Between 2004 and 2008, Hribar was relatively supportive of the policies of Janša's government, especially the Slovenian Democratic Party, which he had fiercely criticized in the 1990s. He has nevertheless maintained his thoroughly anti-clerical and, to a certain extent, anti-Catholic position.

After the parliamentary elections of 2008, which brought the left wing to power in Slovenia, Hribar adopted critical stance towards the Slovenian left, accusing it of abusing power for personal privileges.

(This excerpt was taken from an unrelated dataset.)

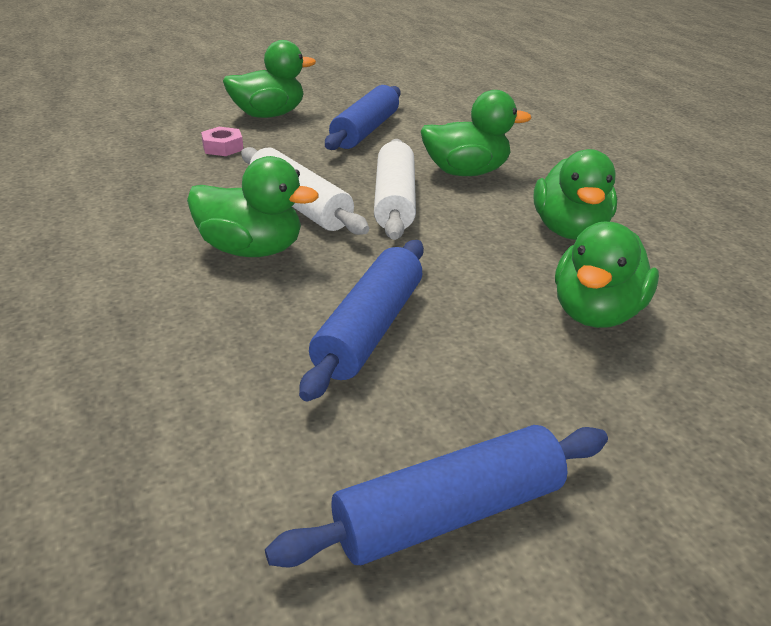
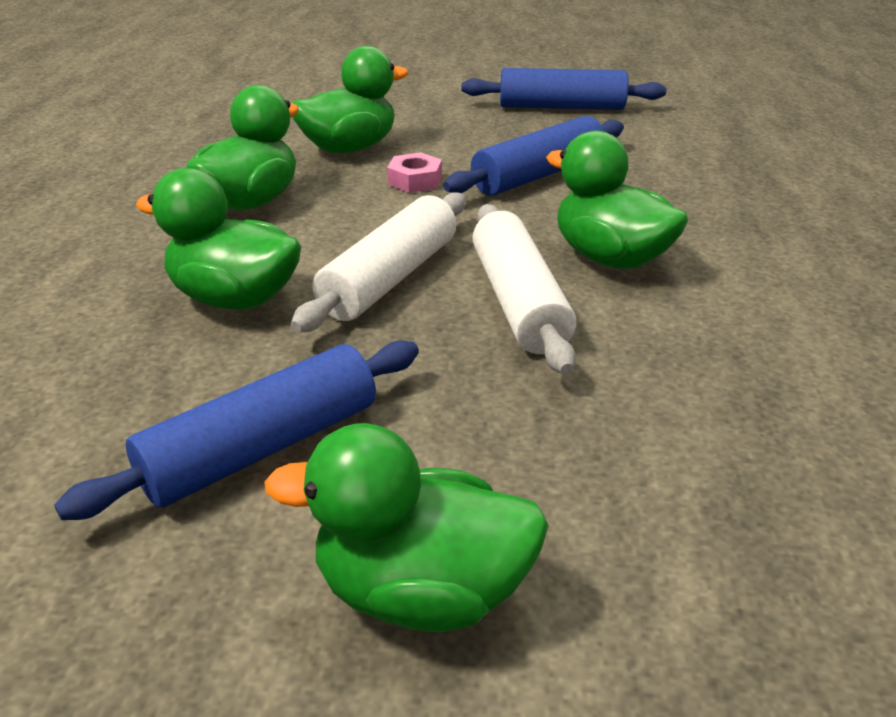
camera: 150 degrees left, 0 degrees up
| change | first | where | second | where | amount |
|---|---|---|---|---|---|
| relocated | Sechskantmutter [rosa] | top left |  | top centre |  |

He maintained a critical, but substantially favourable attitude towards the Slovenian secular right wing parties, especially to the Slovenian Democratic Party and its leader Janez Janša, whom he nevertheless accused of an excessively moralizing political discourse.

== Major works ==
- Človek in vera (Man and Faith), 1969.
- Molk besede (The Silence of the Word), 1970.
- Resnica o resnici (Truth about Truth), 1981.
- Metoda Marxovega Kapitala (The Method of Marx's Capital), 1983.
- Kopernikanski obrat (The Copernican Turn), 1984.
- Moč znanosti: marksistična teorija družboslovja (The Power of Science: the Marxist Theory of Social Sciences), 1985.
- Slovenska državnost (The Statehood of Slovenia), 1989.
- Uvod v etiko (Introduction to Ethics), 1991.
- Ontološka diferenca (The Ontological Difference), 1992.
- Fenomenologija 1 (Phenomenology, Vol. 1), 1993.
- Pustiti biti : kriza evropskega nihilizma (Letting Be: the Crisis of European Nihilism), 1994.
- Fenomenologija 2 (Phenomenology, Vol. 2), 1995.
- Slovenci kot nacija (Slovenians as a Nation), 1995.
- Evangelij po Nietzscheju (The Gospel According to Nietzsche), 2002.
- Dar biti (The Gift of Being), 2003.
- Evroslovenstvo (The Notion of a European Slovenia), 2004.
- Fenomenološki etos (The Phenomenological Ethos), 2009.
- Ena je groza (There is Only One Dread), 2010.